A Confederação Nacional do Comércio de Bens, Serviços e Turismo (CNC) encaminhou nesta quinta-feira, 30 de julho, ofício ao governo federal e aos órgãos competentes, reiterando a necessidade de suspensão, durante todo o ano de 2026, da aplicação de penalidades decorrentes da ausência ou do preenchimento incorreto dos campos relativos ao Imposto sobre Bens e Serviços (IBS) e à Contribuição sobre Bens e Serviços (CBS) nos documentos fiscais eletrônicos.
No documento, a entidade reforça as preocupações já transmitidas diretamente à Receita Federal e ao ministro da Fazenda em reuniões anteriores sobre a ausência, até o momento, de ato normativo que regulamente essa suspensão e assegure um período de adaptação para as empresas diante da implementação das novas exigências da reforma tributária.

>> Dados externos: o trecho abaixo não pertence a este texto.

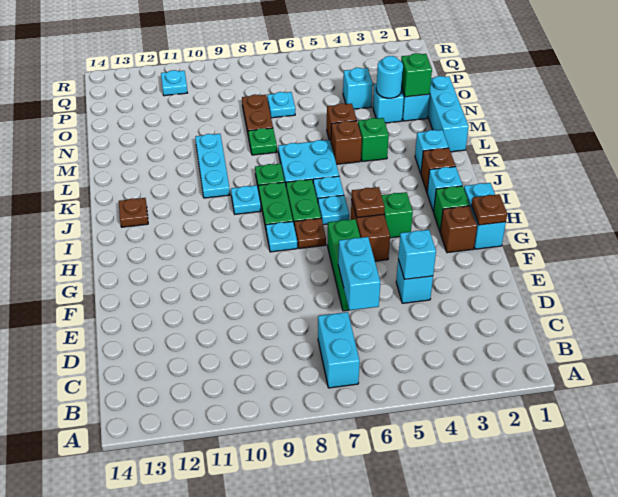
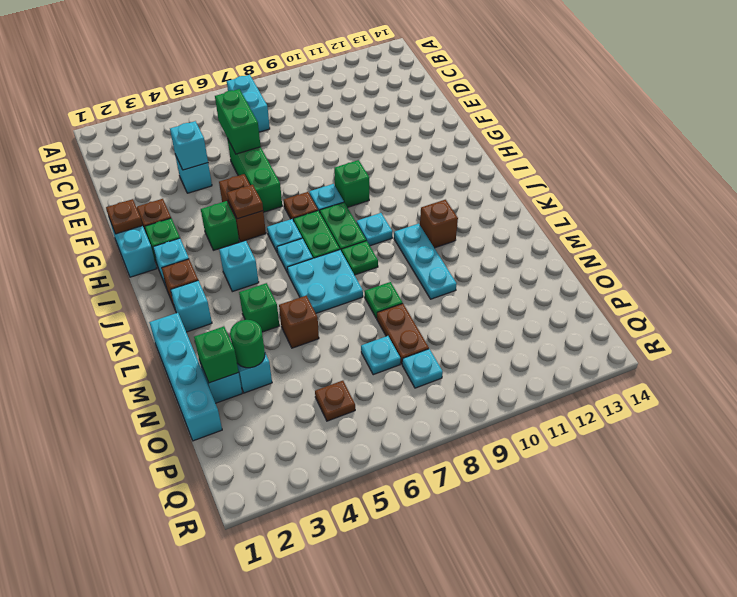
cyan brick D6:E6 level 2 -> green brick D6:E6 level 2
none -> green brick H9 level 1
brown plate J13 level 1 -> brown plate P5 level 1
cyan brick L1:N1 level 1 -> cyan brick L1:O1 level 1
brown brick L5 level 1 -> brown brick K11 level 1
cyan round brick N3 level 2 -> green round brick N3 level 2
cyan brick O4 level 1 -> cyan brick J4 level 1
cyan plate Q11 level 1 -> cyan plate P8 level 1

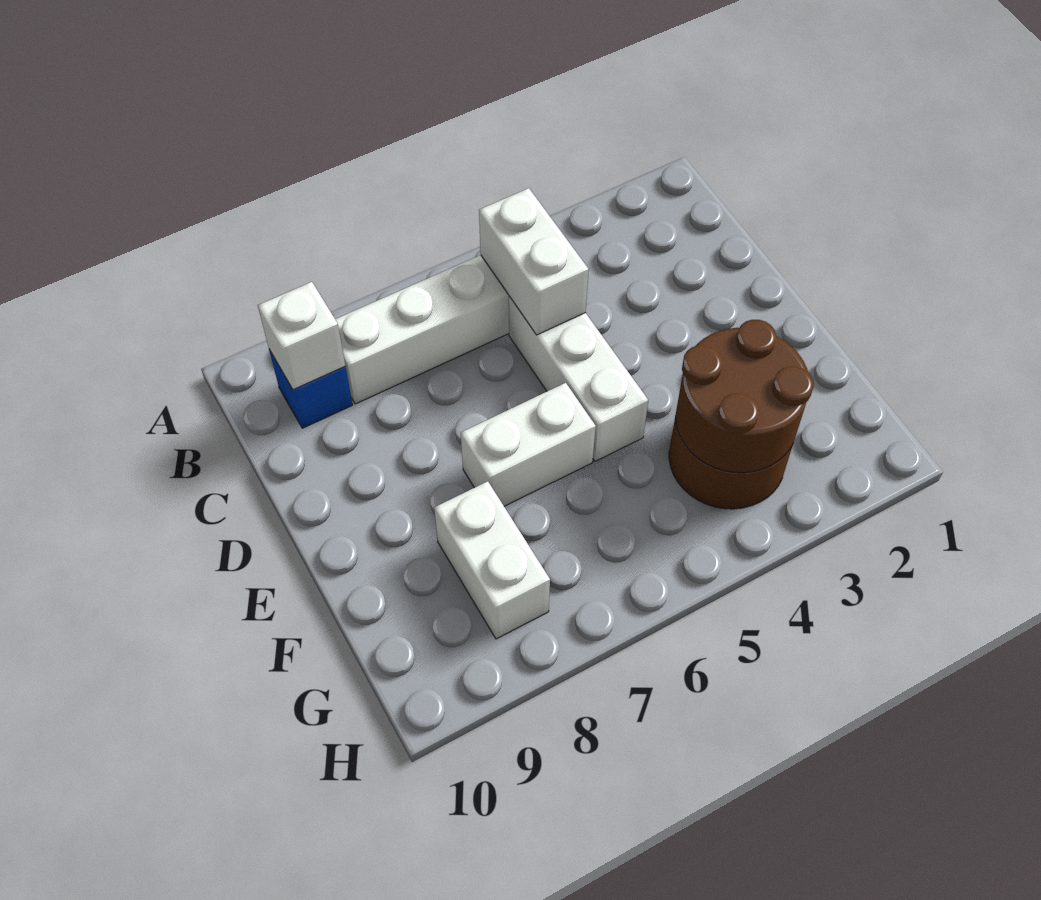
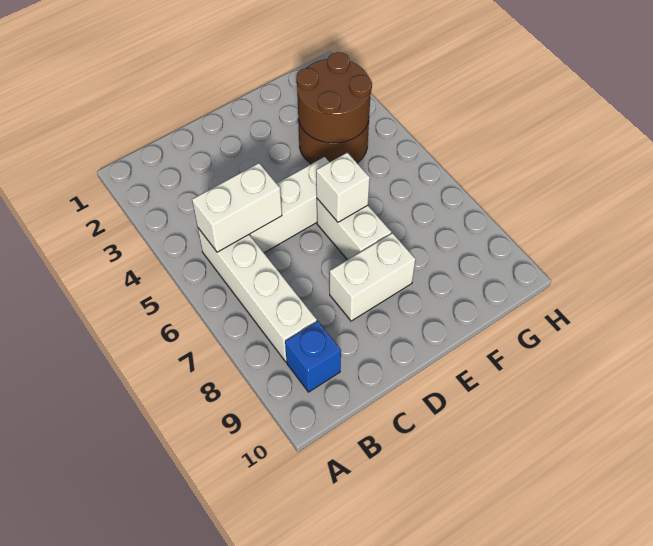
white brick B9 level 2 -> white brick E6 level 2
white brick F8:G8 level 1 -> white brick D8:E8 level 1

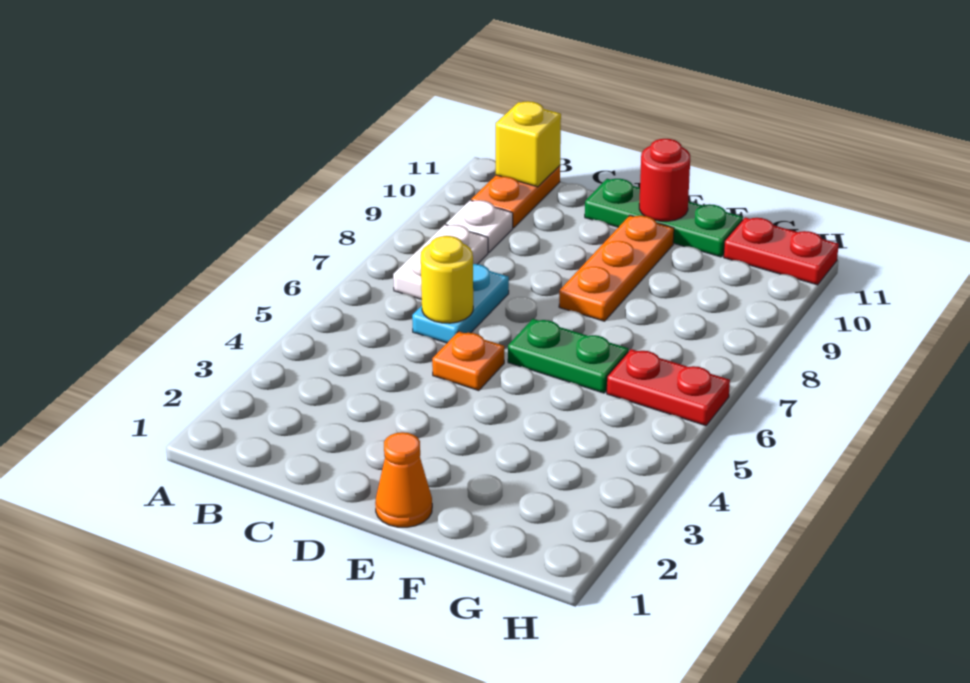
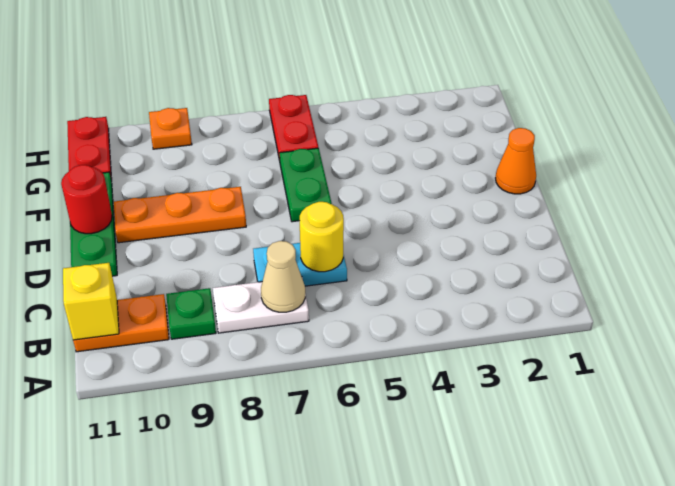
none -> tan cone B7 level 2
white plate B9 level 1 -> green plate B9 level 1
orange plate D5 level 1 -> orange plate H9 level 1

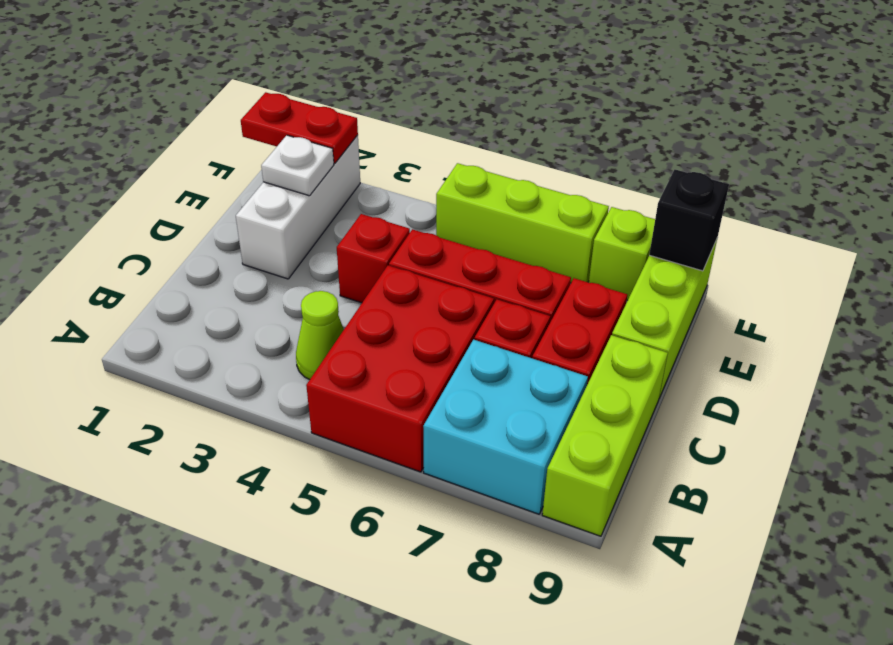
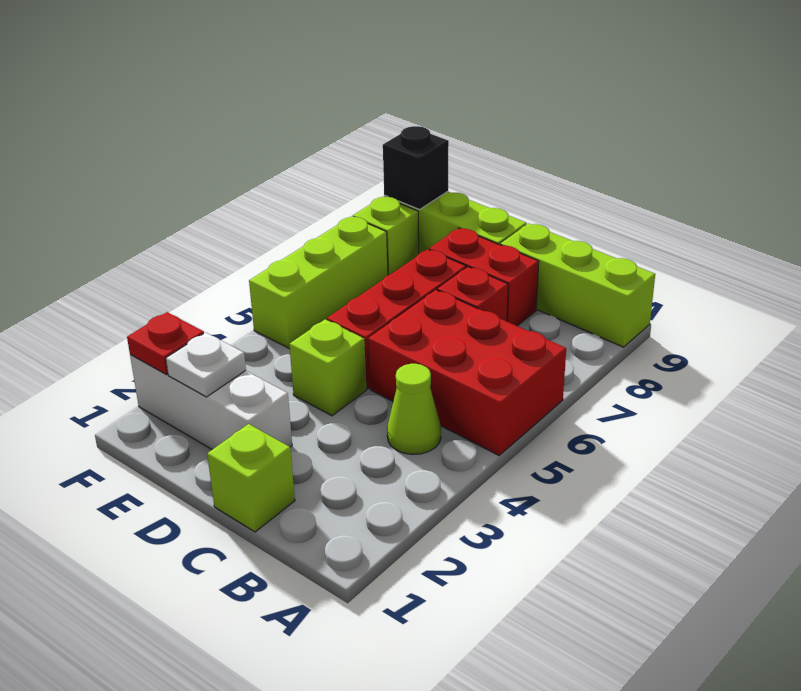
cyan brick A7:B8 level 1 -> none
none -> lime brick C1 level 1
red brick D4 level 1 -> lime brick D4 level 1
red plate F1:F2 level 2 -> red plate F2 level 2

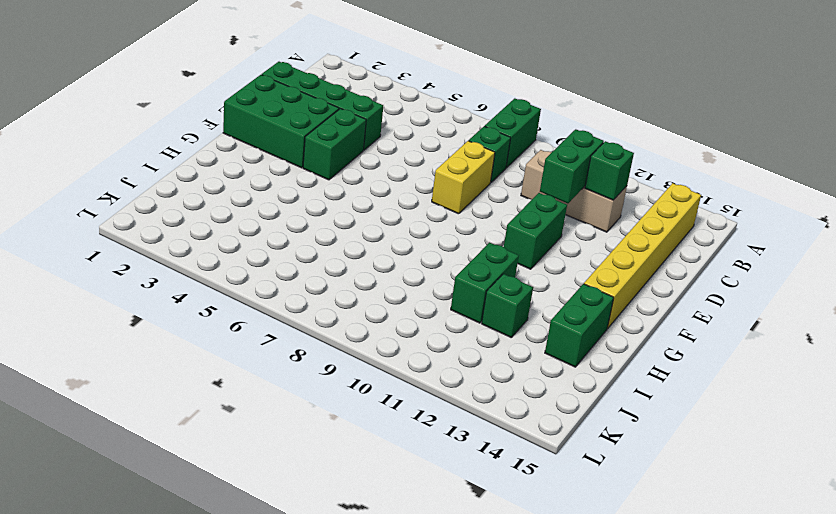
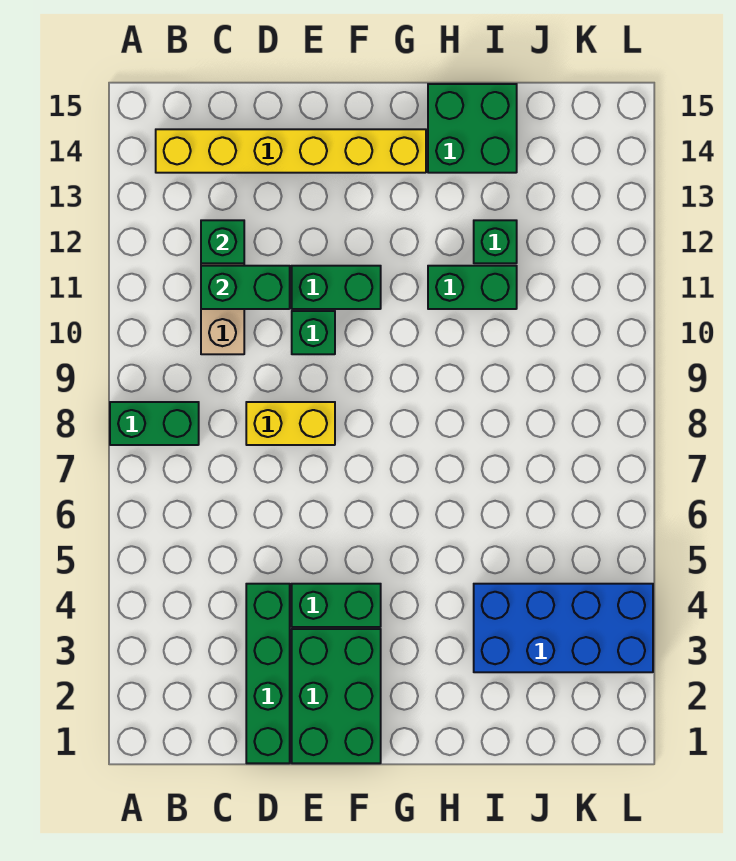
green brick C8 level 1 -> green brick E10 level 1
green brick H14:I14 level 1 -> green brick H14:I15 level 1
none -> blue brick I3:L4 level 1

A CNC sustenta que 2026 deve ter caráter exclusivamente educativo, sem aplicação de penalidades relacionadas com ausência, omissão ou incorreção no preenchimento dos campos destinados ao IBS e à CBS.
A proposta já havia sido apresentada anteriormente pela Confederação e foi incluída em documento elaborado em conjunto com as Federações do Comércio, entregue em 27 de maio ao vice-presidente do Comitê Gestor do IBS (CG-IBS), em Brasília.
Posteriormente, em 24 de junho, a entidade voltou a defender a medida em reunião com a Receita Federal (RFB), quando alertou para a necessidade de garantir que a implementação das novas regras ocorra com previsibilidade e sem penalizações indevidas às empresas. O tema também foi levado ao ministro da Fazenda, Dário Durigan, em reunião realizada no dia 2 de julho.